Key things to remember
About About this report
This report maps the size, structure, geographic concentration, capital flows, regulatory environment, and forward risk profile of Australia's oil and gas market as of April 2026.
Investors, analysts, and advisers evaluating the Australian oil and gas sector as a capital destination or competitive context.
Ren synthesised research from the Australian Energy Regulator, AEMO, IBISWorld, EnergyQuest's March 2026 Quarterly Report, the ACCC Gas Inquiry, IEEFA, industry body publications, and government budget disclosures.
Primary data is from 2025–2026; where 2024 data is used this is noted explicitly; operator-level financial disclosures are not publicly available for private entities and several gaps are flagged throughout.
Sources Sources & Methodology
Research conducted 10 Apr 2026. All statistics carry inline citation markers.
LNG export volumes and Australia's global ranking — EnergyQuest (March 2026): 76.4 Mt in calendar year 2025, third globally vs Industry.gov.au / AEP: over 80 Mt in FY2024–25 at nearly 20% of global trade. The discrepancy reflects different time periods (calendar year vs financial year) and different volume definitions.
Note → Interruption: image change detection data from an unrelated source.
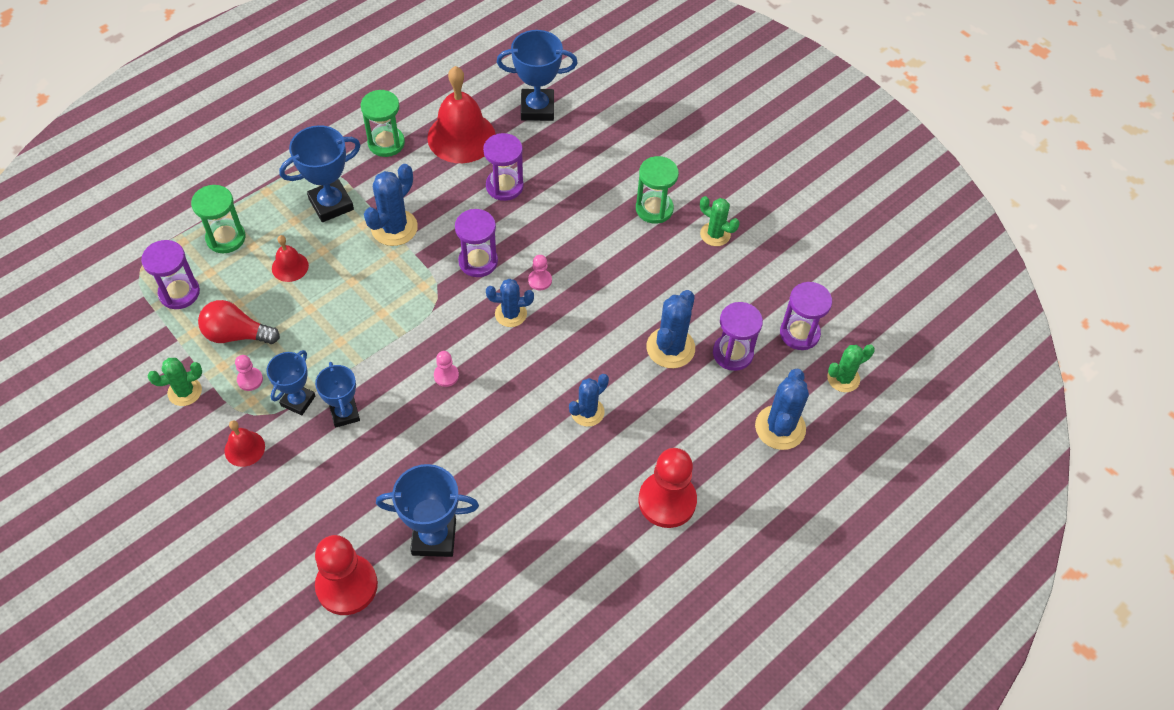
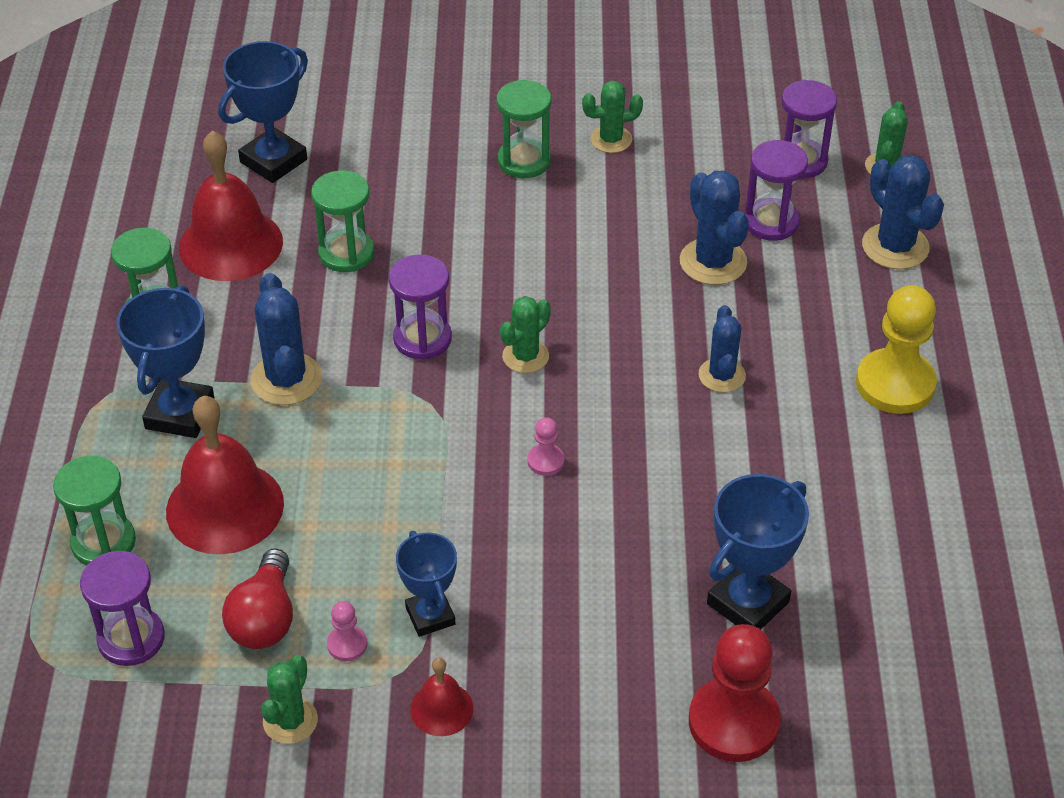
camera: 45 degrees left, 10 degrees down
(237, 335) = (265, 618): red light bulb -> red light bulb turned 45 degrees counterclockwise
(290, 267) = (225, 507): red bell -> red bell, size x2.02
(344, 414) = (497, 583): blue trophy -> none
(504, 186) = (346, 253): purple hourglass -> green hourglass
(510, 314) = (525, 356): blue cactus -> green cactus
(540, 280) = (509, 305): pink pawn -> none
(667, 501) = (895, 384): red pawn -> yellow pawn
Both figures are used in context — calendar year for trend analysis, financial year for trade share. No fabrication; both are cited with their respective timeframe.
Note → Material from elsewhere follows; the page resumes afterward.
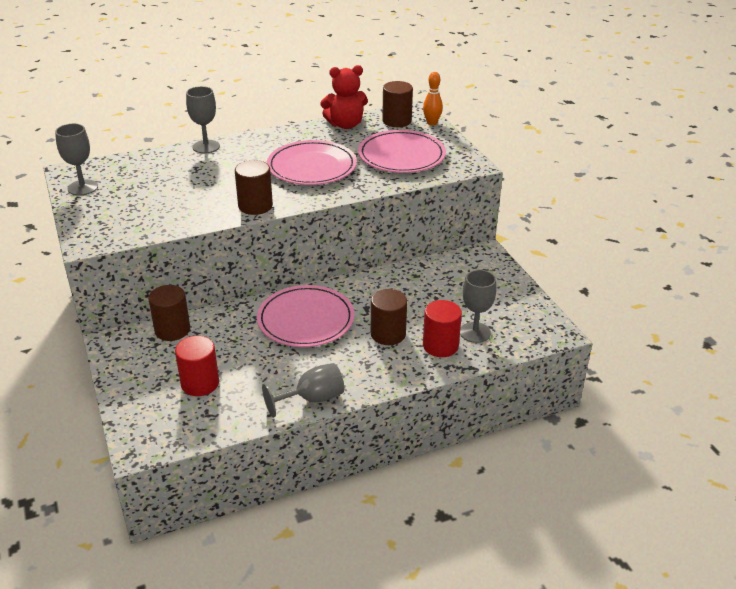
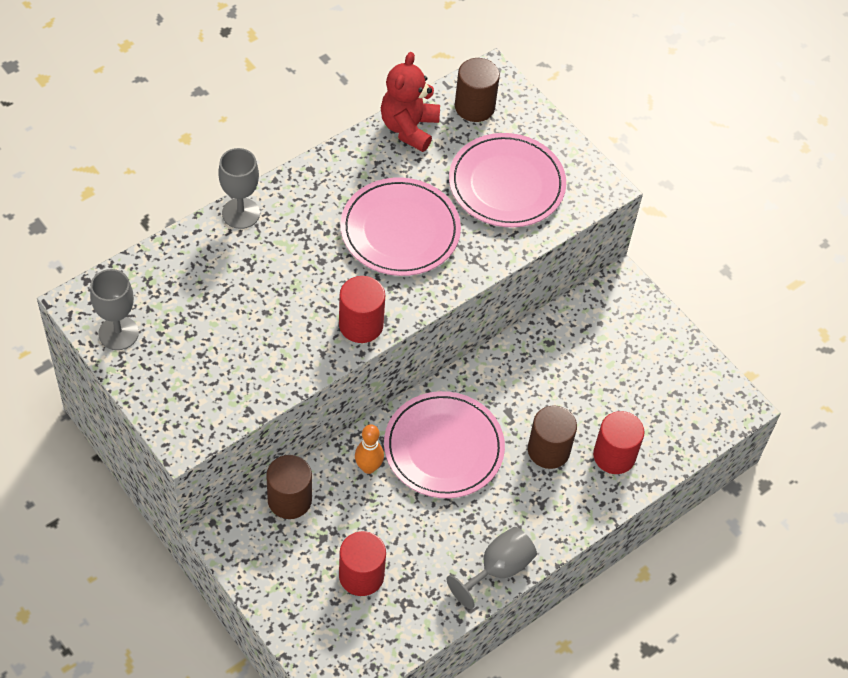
camera: 20 degrees left, 20 degrees up
(255, 206) = (361, 325): brown cylinder -> red cylinder
(345, 125) = (409, 128): red teddy bear -> red teddy bear turned 135 degrees clockwise
(432, 123) = (522, 103): orange bowling pin -> orange bowling pin (368, 467)
(475, 332) = (647, 425): grey goblet -> none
Operator-level financials: No public earnings, production volumes by company, or margin disclosures are available for Woodside, Santos, Beach Energy, Senex, or Arrow Energy beyond what appears in named Tier 2/3 tracking reports. Upstream, midstream, and downstream margin concentration cannot be precisely stated. This affects the market structure section — confidence capped at MEDIUM-HIGH.
Long-term LNG offtake contract details: Expiry dates, renegotiation terms, buyer-specific pricing power, and contract price linkages are not publicly disclosed. The buyer dynamics section relies on general market intelligence rather than named contract data. Confidence rated MEDIUM-HIGH.
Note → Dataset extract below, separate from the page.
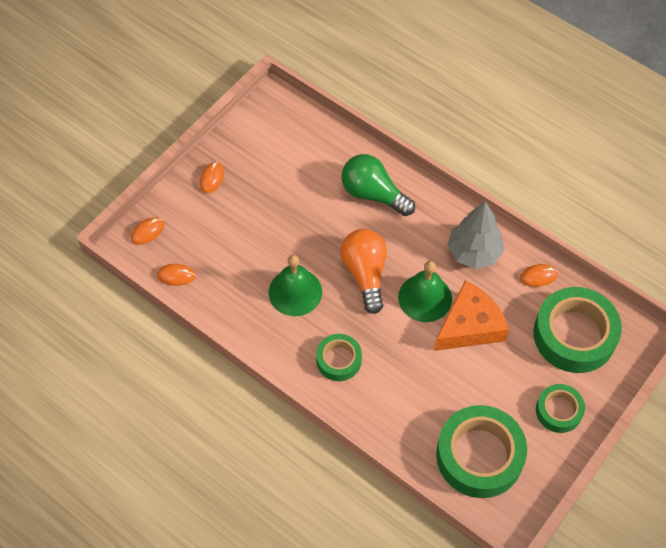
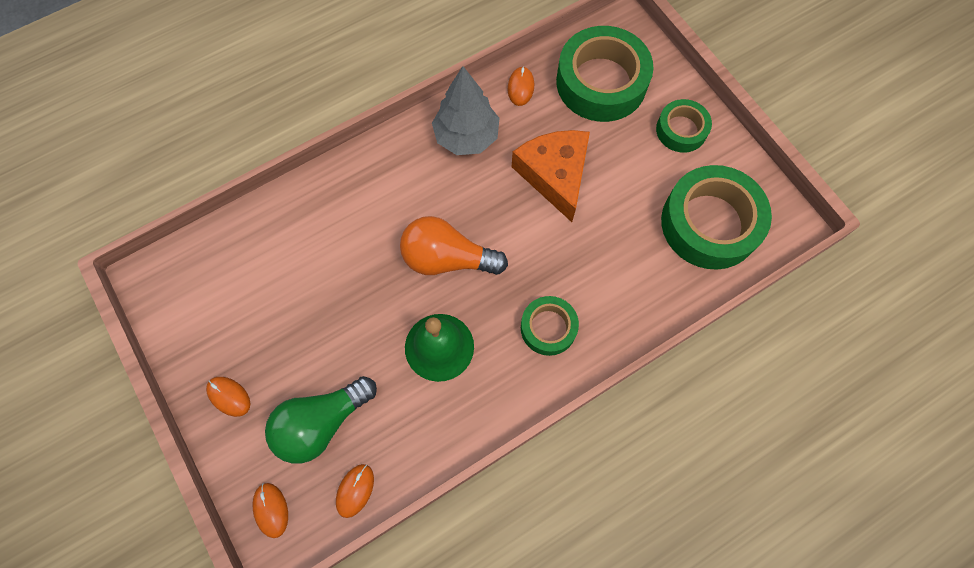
camera: 70 degrees left, 10 degrees up
(373, 194) = (343, 212): green light bulb -> green light bulb (321, 423)
(425, 298) = (503, 207): green bell -> none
Offshore approvals reform: No specific 2024–2026 reform detail was available in the research. The regulatory section notes this gap explicitly.
Tier 1 sources for competitive cost comparison: No Tier 1 source (McKinsey, Deloitte, IEA) provided a direct cost comparison between Australian LNG delivered cost and US Gulf Coast or Qatari equivalent. The competitive forces section is rated MEDIUM accordingly.
APLNG and Curtis Island operator financials: Only APLNG production guidance (645–680 PJ for FY2025–26) is available. No revenue, margin, or cost data for individual Queensland LNG trains is publicly accessible.
This report is produced for informational purposes only. It does not constitute financial, legal, or investment advice. All data is sourced from publicly available information as at the date of research. Renatus Ventures makes no representations as to the completeness or accuracy of third-party data.